The Lok adalats are formed to fulfill the promise given by Preamble and Indian Constitution- securing Justice – social, economic and political of every citizen of India. Article 39A of the India Constitution provides for free legal aid to the deprived and weaker sections of the society and to promote justice on the base of equal opportunity. Articles 14 and 22(1) of the Constitution also make it compulsory for the State to guarantee equality before the law.

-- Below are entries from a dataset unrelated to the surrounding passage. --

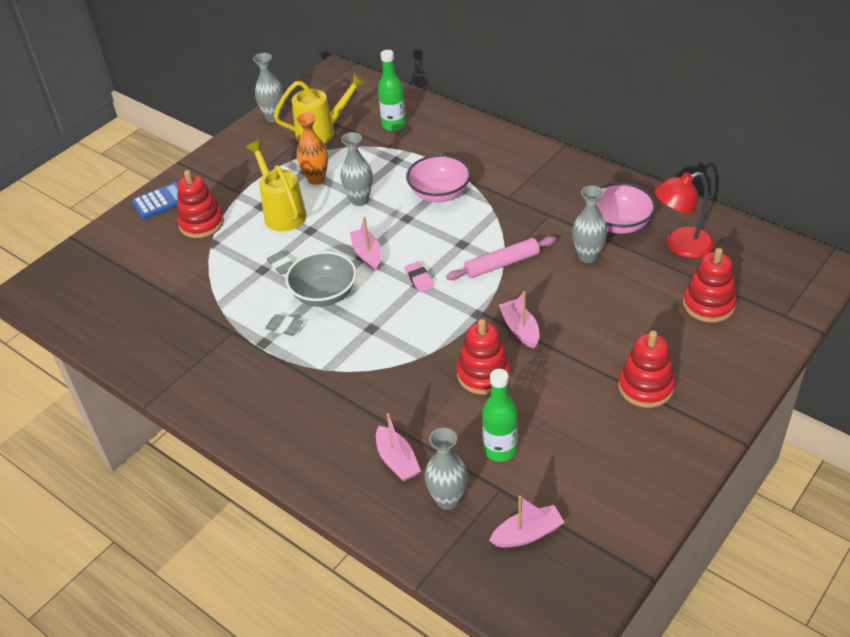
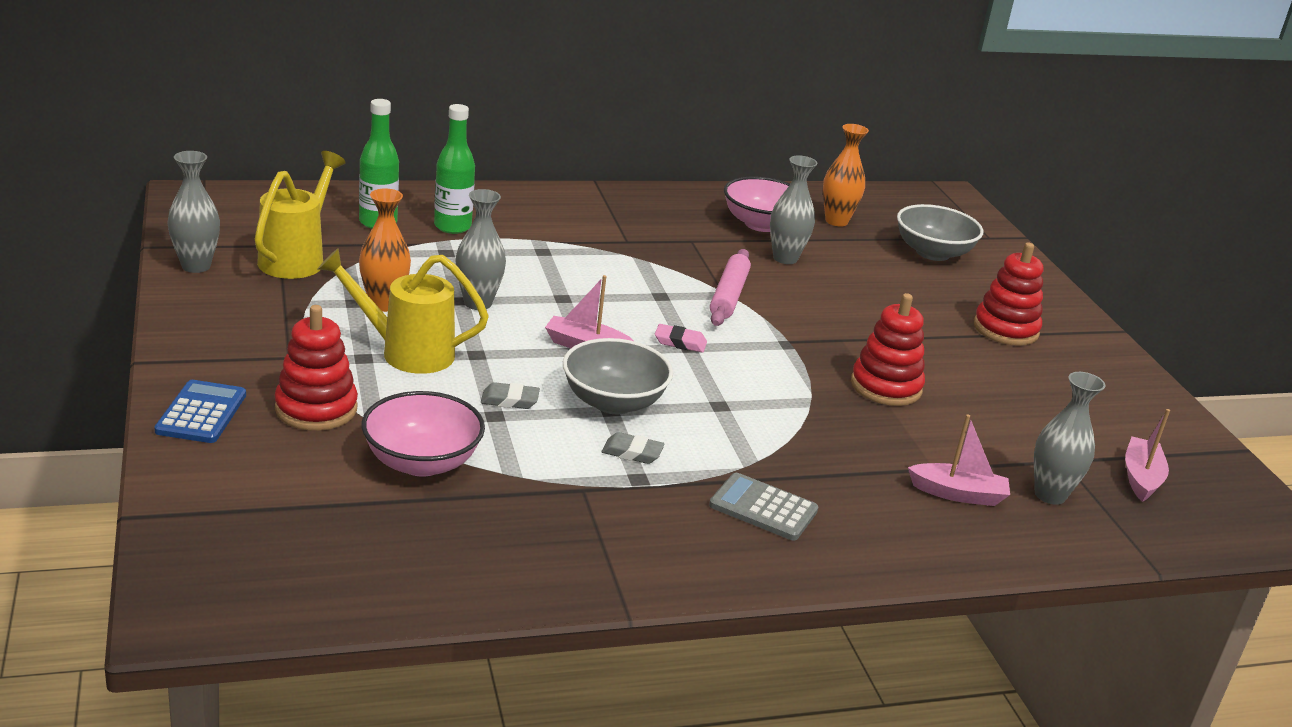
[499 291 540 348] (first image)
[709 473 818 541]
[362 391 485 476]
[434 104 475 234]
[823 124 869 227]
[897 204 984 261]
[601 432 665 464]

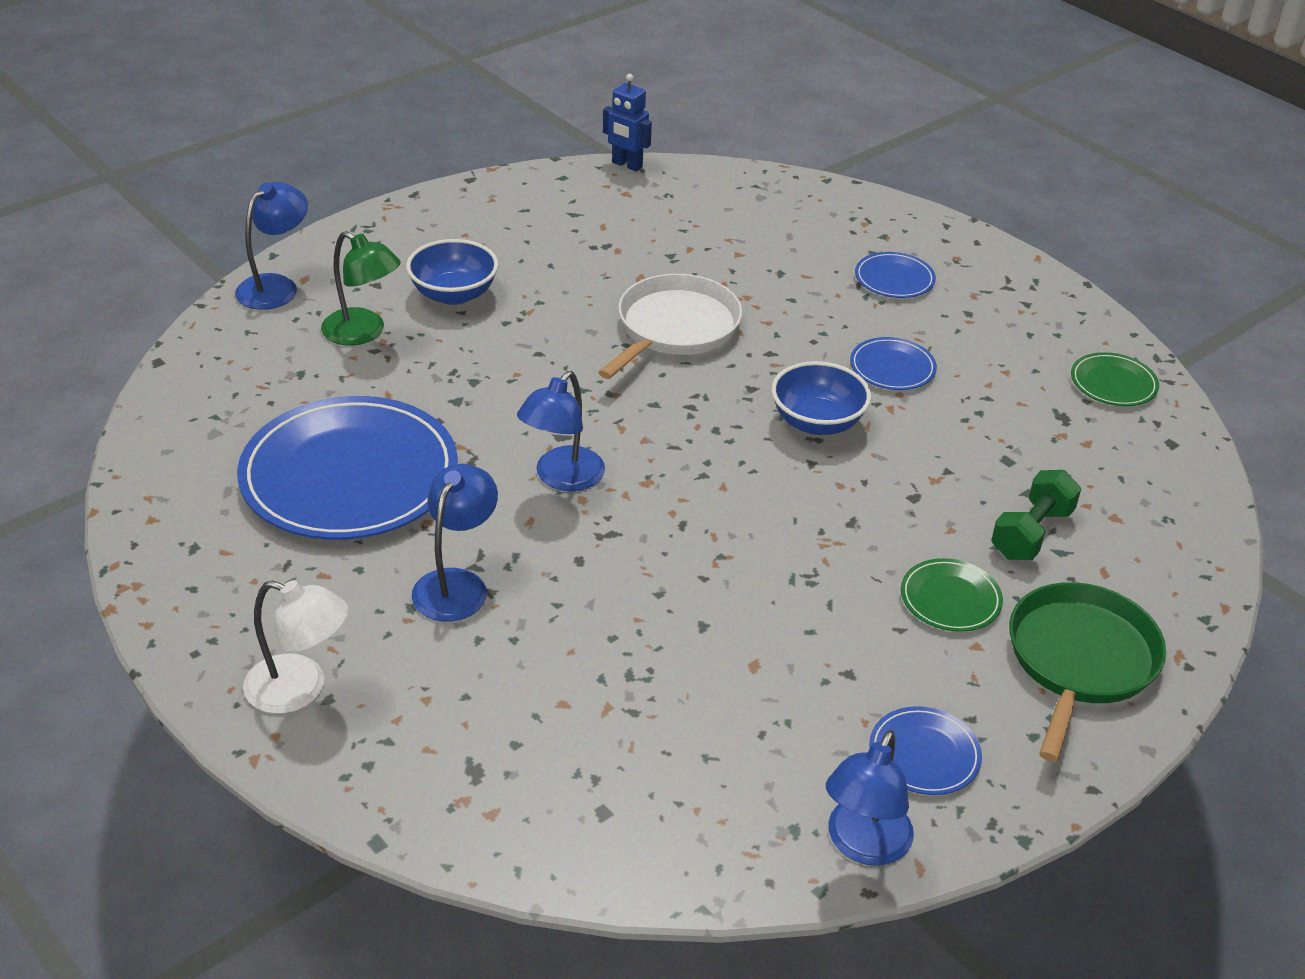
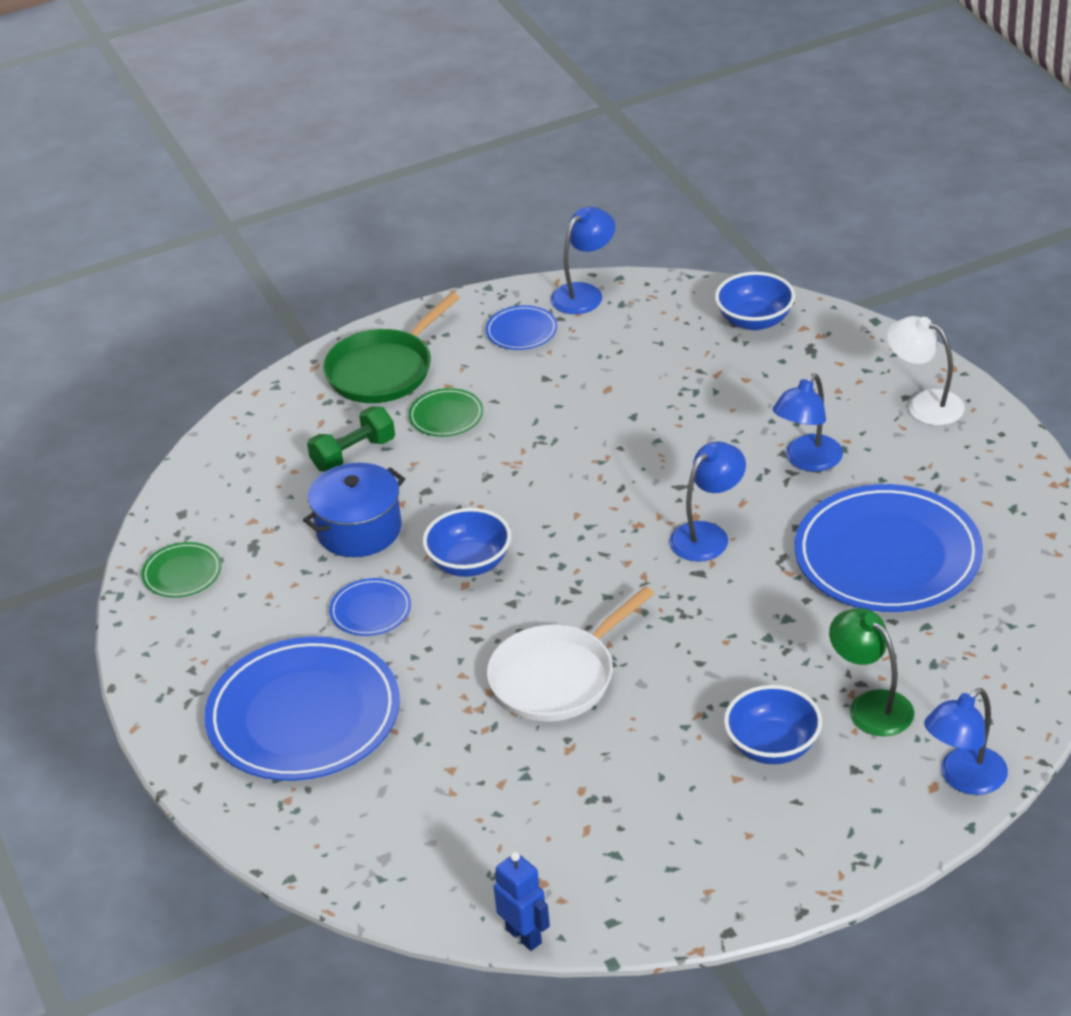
[303 463 405 557]
[715 272 795 330]
[204 637 400 781]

In 1987, the Legal Services Authorities Act was enacted by the Parliament, which came into force on 9th November 1995 to establish a nationwide uniform network for providing free and competent legal services to the weaker sections of the society.

Lok Adalat    

  • Lok Adalat is one of the substitute dispute redressal mechanisms.
  • National Legal Services Authority alongside other Legal Services Institutions conducts Lok Adalats.
  • It is a forum where cases or disputes incomplete in the court of law are compromised cordially.

Composition

  • The Lok Adalat is chairman, two members, and one social worker.
  • The chairman must be a sitting or retired judicial officer.
  • The other two members should be a lawyer

Members

  • The individuals determining the cases in the Lok Adalats are called the Members of the Lok Adalats
  • They have the role of statutory intermediaries only
  • They do not have any judicial role

Statutory

  • Under the Legal Services Authorities Act, 1987 Lok Adalats have been given statutory status.

Final award

  • Under the Legal Services Authorities Act, 1987 the decision made by the Lok Adalats is considered to be a verdict of a civil court and is ultimate and binding on all parties.

No appeal

  • There is no provision for an appeal against the verdict made by Lok Adalat
  • If the parties are not satisfied with the award of the Lok Adalat though there is no provision for an appeal, they are free to initiate litigation.

No fee

  • There is no court fee payable when a dispute is filed in a Lok Adalat.
  • If a dispute pending in the court of law is referred to the Lok Adalat and is settled later, the court fee originally paid in the court on the petition is also reimbursed back to the parties.

Amicable Resolutions

  • The Lok Adalat shall not decide the dispute so mentioned at its own instance, instead the same would be decided on the basis of the compromise between the parties.
  • The members shall assist the parties in a sovereign and impartial manner in their attempt to reach a cordial settlement of their dispute.